You maybe have heard about probate before. Oftentimes the term holds negative connotations. Many people want to avoid this process, but don’t fully know why. These bring up various questions, and it’s important to learn more about it early on. In doing so, you will know whether it’s necessary or not.
What is probate?
Probate is a legal process in which the court distributes your assets after you pass away. When someone doesn’t have a will, all their assets fall under the control of state law. The state then determines who receives your assets. In addition, they consider any debts.
While the California probate process is a valid last option, some individuals and families want to avoid it altogether. There are a few reasons why, which includes:
- Probate is expensive. Since probate happens in court,your loved ones will most likely need an attorney. In addition, the procedure is directed by an executor, who also receives fees that are pulled from your assets. Court fees, appraisal fees and all other expenses could result in thousands of dollars, which could have gone to your heirs instead.
- Probate is time-consuming. Anything that happens within court takes time. The probate procedure involves filling out documents and forms under court supervision. Moreover, transferring property to your heirs can take anywhere from six months to 2 years.
- Probate is court-controlled. Rather than you or your loved ones making important decisions, a judge determines how your assets are distributed. They decide which heirs your estate will go to just by browsing some documents.
How do you avoid probate?
Most people own both probate and non-probate assets. It’s possible that probate assets need to be transferred in court. Aside from that, there are still ways to ensure a majority of your assets avoid probate court, such as:
- Living trusts: A living trust protects various assets from probate, like real estate, bank accounts and vehicles. Similar to a will, you will name someone as a successor trustee, and then transfer ownership to yourself as an additional trustee. When you die, your successor trustee will then transfer those assets to your predetermined heirs.

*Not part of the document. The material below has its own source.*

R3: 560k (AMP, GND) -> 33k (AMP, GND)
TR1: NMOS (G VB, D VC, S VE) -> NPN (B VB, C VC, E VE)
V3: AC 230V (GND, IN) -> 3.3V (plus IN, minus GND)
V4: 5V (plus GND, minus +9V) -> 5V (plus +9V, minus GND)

- Joint ownership: In California, spouses may opt for either a joint tenancy or right of survivorship. These are both forms of joint ownership in which if one spouse passes, the surviving spouse inherits those assets. This option requires some extra paperwork, and include other aspects of estate planning. Since California is a community property state, additional steps are needed if you want to keep property separate.
Every individual and family has unique estate planning needs. Sometimes the probate process works for people, while others want more control of their assets. It’s important to explore different options when dealing with your financial future.